Having by this reticence left the simple-minded Alderman to infer the existence of a whole truss of straw at the very least, Lady Rossiter leant back and closed her eyes, as though in weary retrospect. (p. 145)
The situation is further complicated by the fact that Mark Easter is already married; however, his wife is an alcoholic, incarnated in a home for inebriates, a fact he shares with Miss Marchrose at an early stage in their relationship.
As Lady Rossiter continues to sow the seeds of doubt about the nature of Miss Marchrose’s character, the reader can only watch as the rumours begin to circulate, giving rise to the uneasy atmosphere and tensions of the novel’s title. While Sir Julian knows full well what his wife is getting up to, he does little to nip her duplicitous behaviour in the bud – opting instead for a quiet existence, despite his disapproval.
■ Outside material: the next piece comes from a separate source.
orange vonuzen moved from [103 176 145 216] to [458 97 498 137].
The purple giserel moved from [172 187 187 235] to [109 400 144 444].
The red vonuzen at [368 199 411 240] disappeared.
Lady Rossiter, on the other hand, is a fascinating creation – a hypocritical, insensitive woman who lacks even the slightest hint of self-awareness. In living her life by the mantra “Is it kind, is it wise, is it true?”, Lady R is convinced that her actions are for the moral good, misguided in the belief that she is a shining light to others. Moreover, the Rossiters’ marriage is a loveless one, a union of convenience and companionship – a point made clear by Sir Julian right from the very start. In fact, one wonders whether the lack of romantic love in her own life has made Lady Rossiter somewhat envious when she observes it in others, contributing perhaps to her ‘protection’ of Mark Easter from Miss Marchrose’s charms…
As the novel unfolds, we hear a little more of Miss Marchrose’s backstory as the young woman confides in Sir Julian Rossiter – a friendly presence in a somewhat hostile world. By delving into this in some detail, Delafield shows us how desperately lonely life can be for an unmarried woman in the city, with no husband or close family for support – the long, uneventful days stretching out ahead of her as hopelessness and resignation sets in.
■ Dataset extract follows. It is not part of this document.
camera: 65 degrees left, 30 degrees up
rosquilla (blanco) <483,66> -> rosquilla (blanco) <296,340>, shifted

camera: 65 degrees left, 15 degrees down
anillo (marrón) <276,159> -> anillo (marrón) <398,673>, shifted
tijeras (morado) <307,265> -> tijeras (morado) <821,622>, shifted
“…But all the time I was more and more lonely, and I used to sit and think in the evenings, wondering how I could bear it if all my life was going to be like that—just working on and on and then becoming like one of the older women at that hostel—there were dozens of them—pinched and discontented, always worrying over expense, and why there weren’t two helpings of pudding at dinner, with nothing to do, nothing to remember, nothing to look forward to—knowing themselves utterly and absolutely unnecessary in the world. And they’d got used to it—that was the ghastly part of it—and yet they couldn’t always have been like that…” (p. 120)
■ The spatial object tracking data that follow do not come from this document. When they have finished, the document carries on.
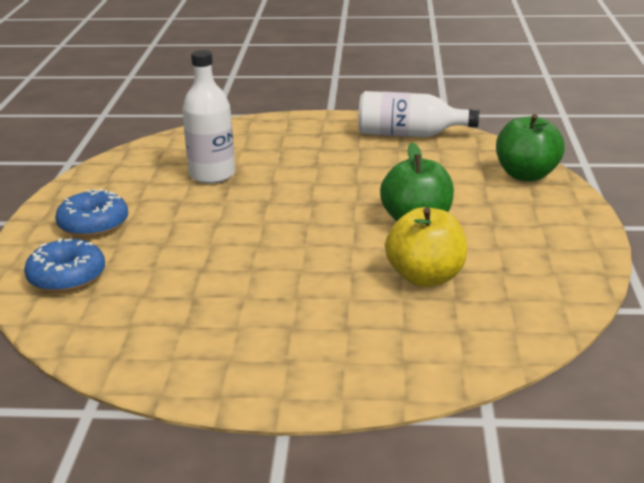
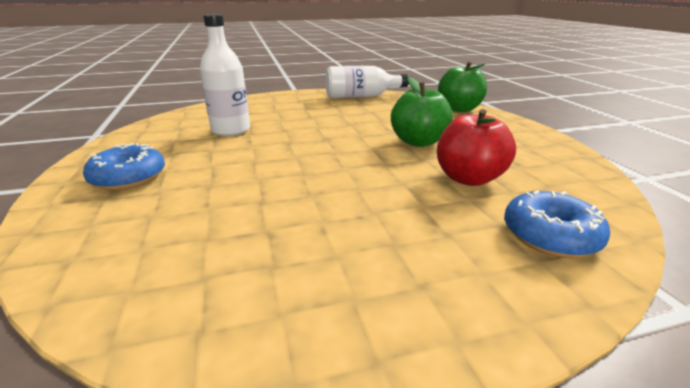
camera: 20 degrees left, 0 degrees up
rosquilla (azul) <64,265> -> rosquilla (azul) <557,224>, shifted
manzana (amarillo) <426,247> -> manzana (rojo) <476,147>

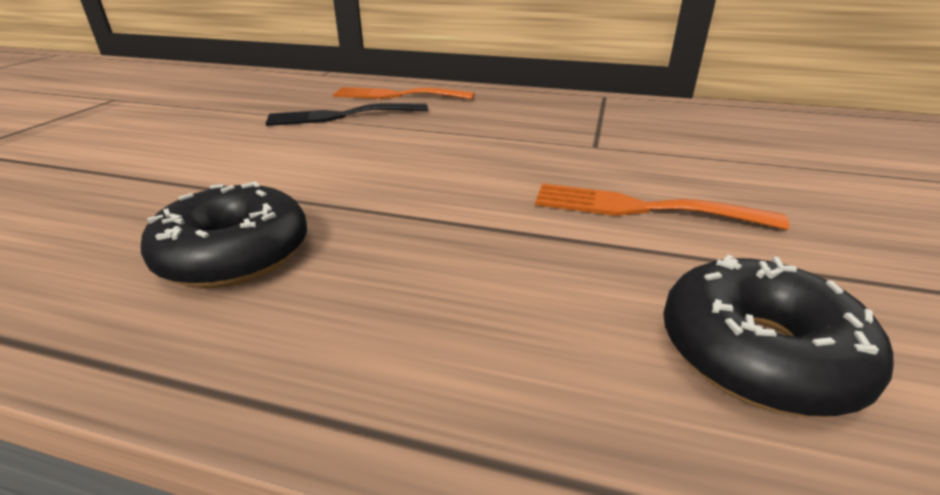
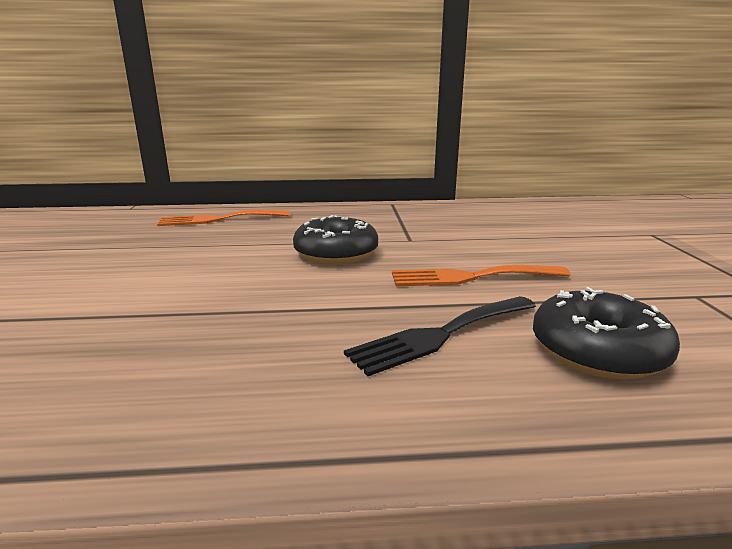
camera: 20 degrees left, 10 degrees down
rosquilla (negro) <224,234> -> rosquilla (negro) <335,239>, shifted
tenedor (negro) <347,114> -> tenedor (negro) <440,336>, shifted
In time, we also learn about the circumstances surrounding Miss Marchrose’s aborted engagement to Clarence Isbister – and perhaps unsurprisingly, they’re not quite as ruthless as Lady Rossiter has assumed.
In summary, then, Tension is an absorbing exploration of the challenges of life for working spinster in the interwar years, not least when there are poisonous women such as Lady Rossiter about. The latter may well have earned her place alongside other monstrous women in fiction – characters such as Flora in Elizabeth Taylor’s The Soul of Kindness and Miss Bohun in Olivia Manning’s School for Love – each one flawed in her own individual way. There are some good supporting characters here, too – not least Mark Easter’s rebellious children, Ruthie and Ambrose (aka Peekaboo), who provide a little light relief amidst the tensions in the college.
All in all, it’s another fine addition to the British Library’s Women Writers list, a series that continues to shine a light on society’s treatment of women in the early-mid 20th century. My thanks to the publishers for kindly providing a review copy.